- [TASK GOAL] Write out an exact copy of the line with "line: (696, 997)" and of each line after it, through the end of the records below.

- [SUPPLIED DATA]
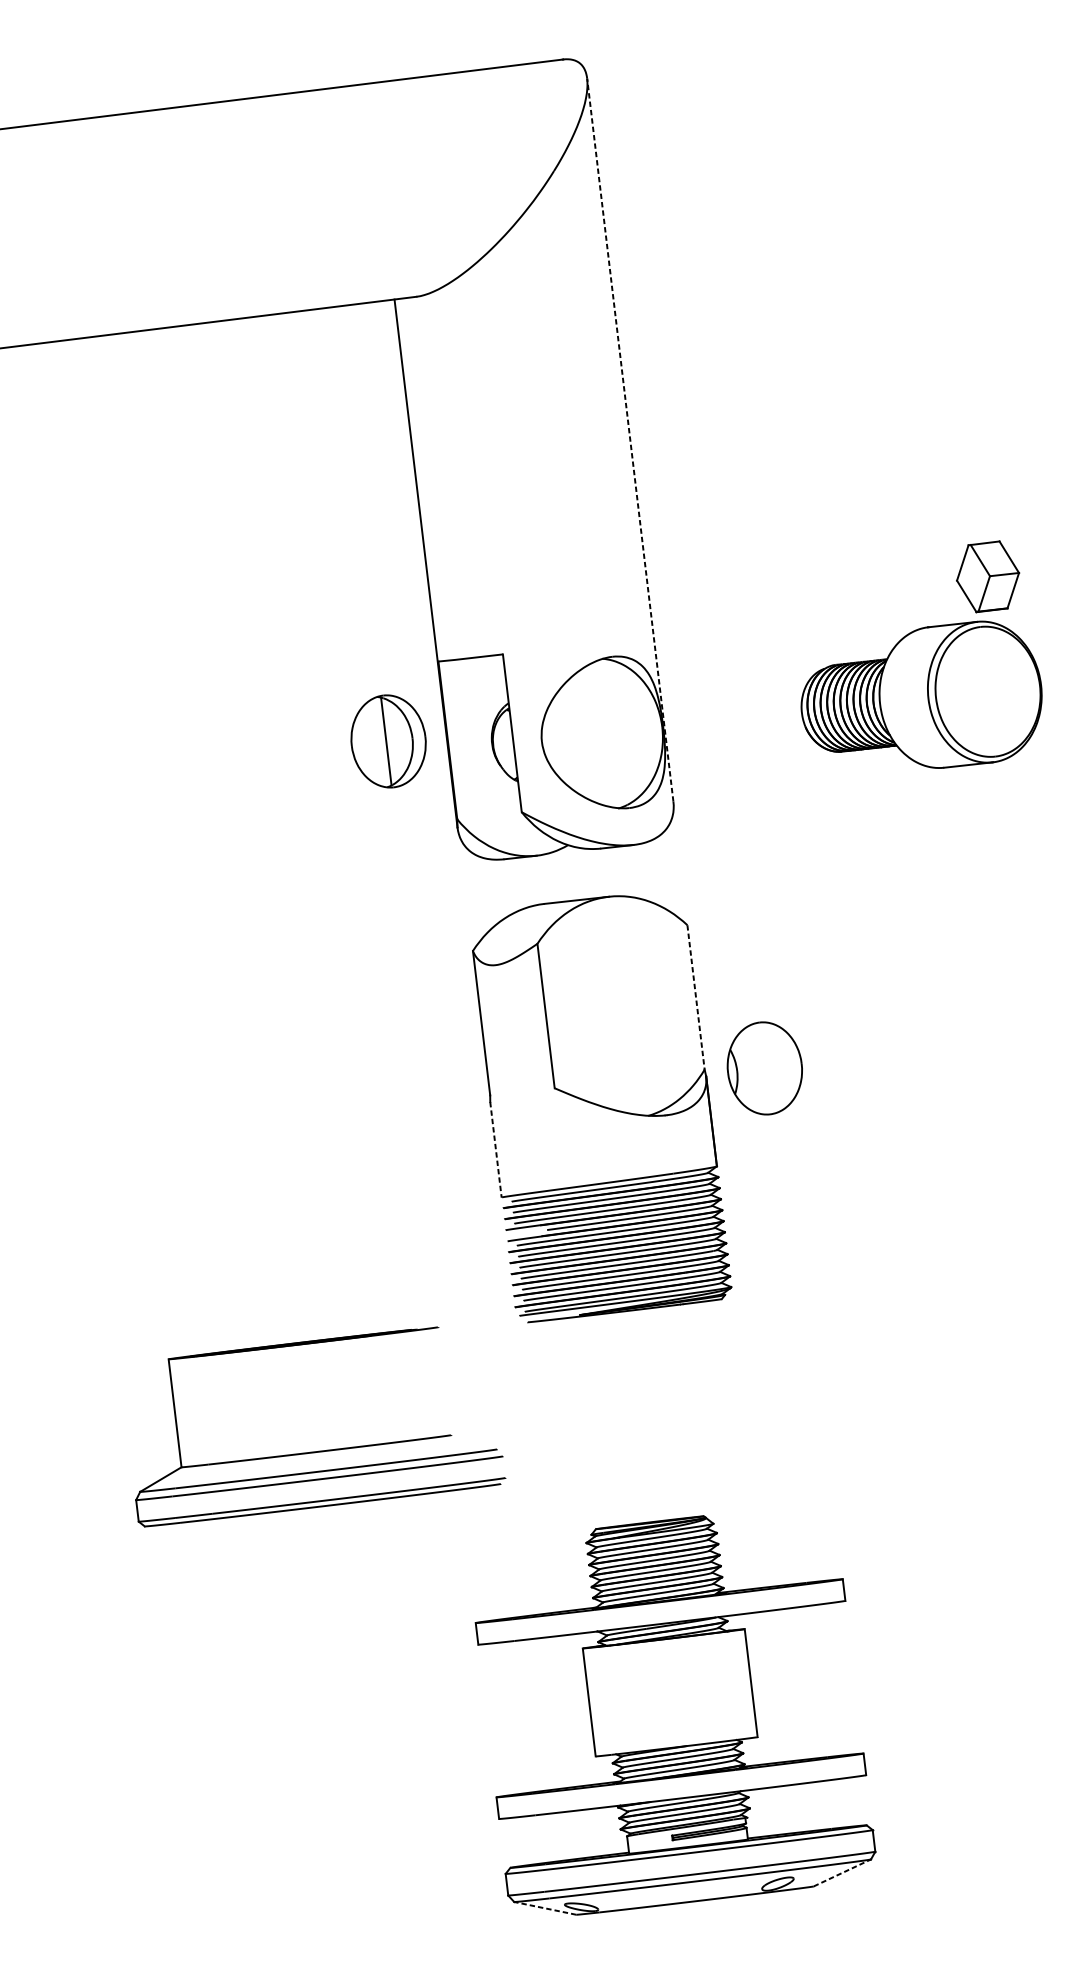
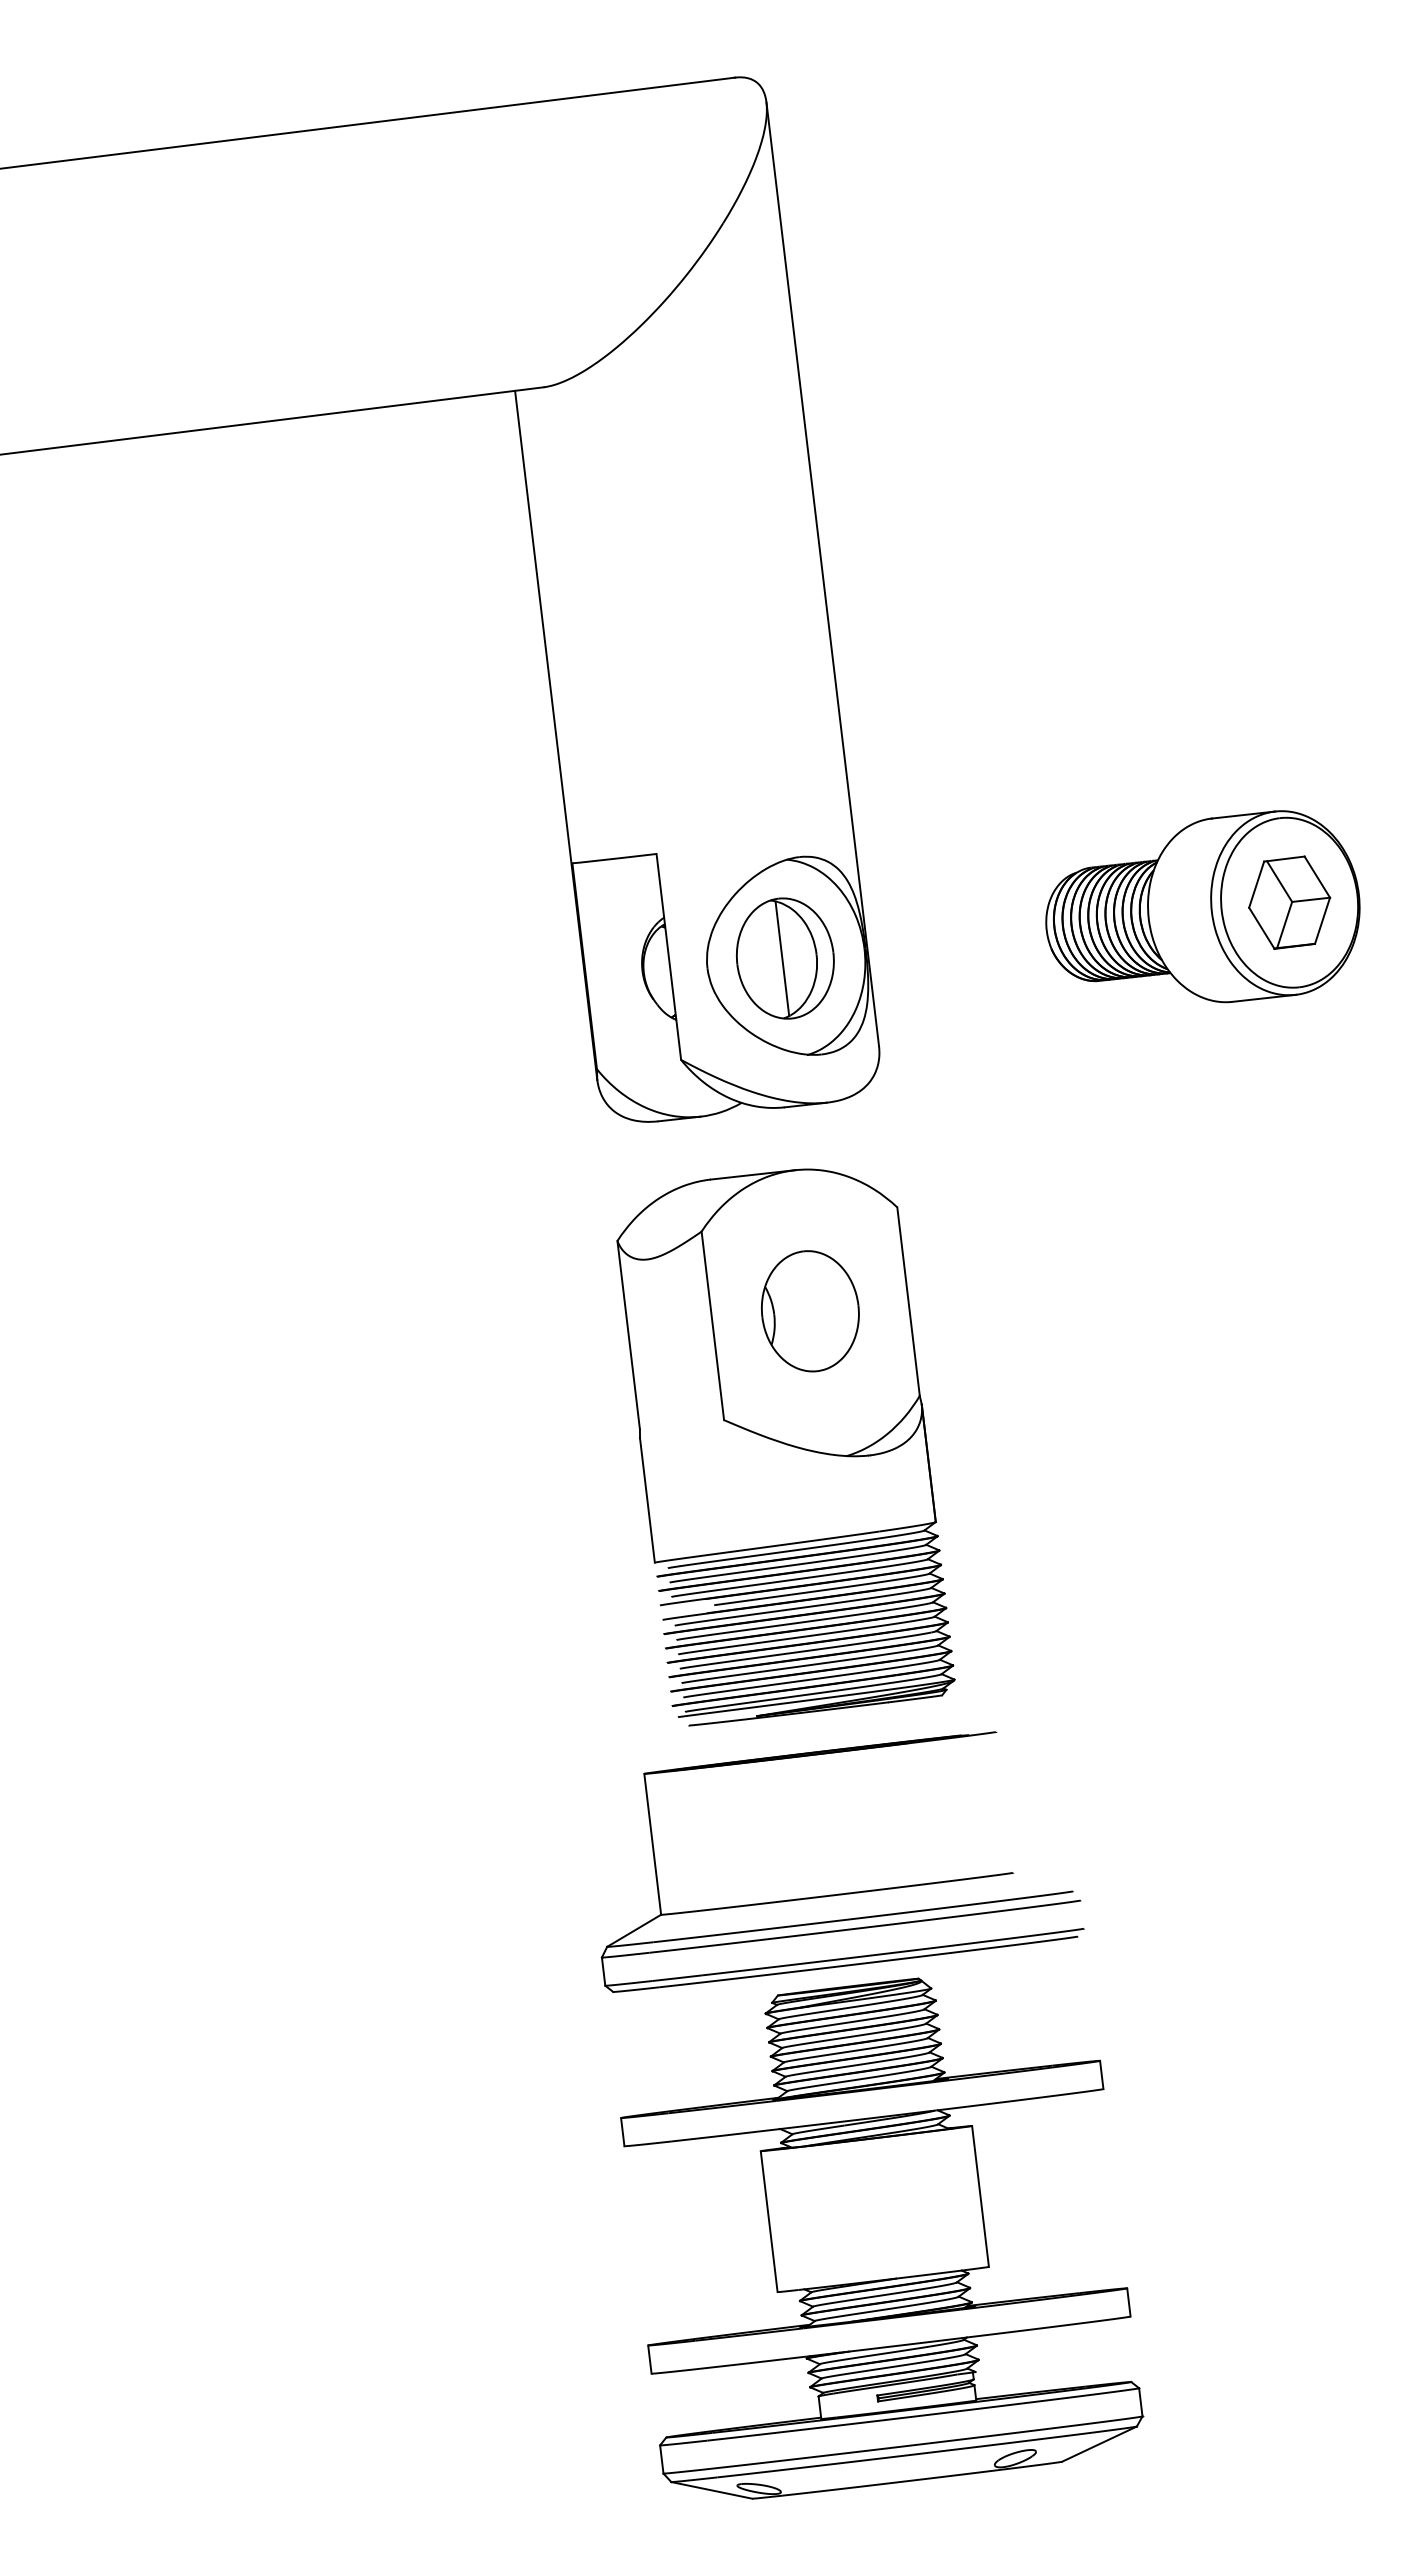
line: (630, 439) -> (822, 573), dashed -> solid
part: (987, 576) -> (1289, 902), moved
part: (388, 741) -> (785, 958), moved
line: (696, 997) -> (908, 1301), dashed -> solid
part: (764, 1068) -> (810, 1311), moved
line: (496, 1149) -> (647, 1500), dashed -> solid
part: (323, 1450) -> (846, 1892), moved
line: (842, 1872) -> (1099, 2443), dashed -> solid
line: (545, 1908) -> (711, 2490), dashed -> solid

- [FINAL ANSWER]
line: (696, 997) -> (908, 1301), dashed -> solid
part: (764, 1068) -> (810, 1311), moved
line: (496, 1149) -> (647, 1500), dashed -> solid
part: (323, 1450) -> (846, 1892), moved
line: (842, 1872) -> (1099, 2443), dashed -> solid
line: (545, 1908) -> (711, 2490), dashed -> solid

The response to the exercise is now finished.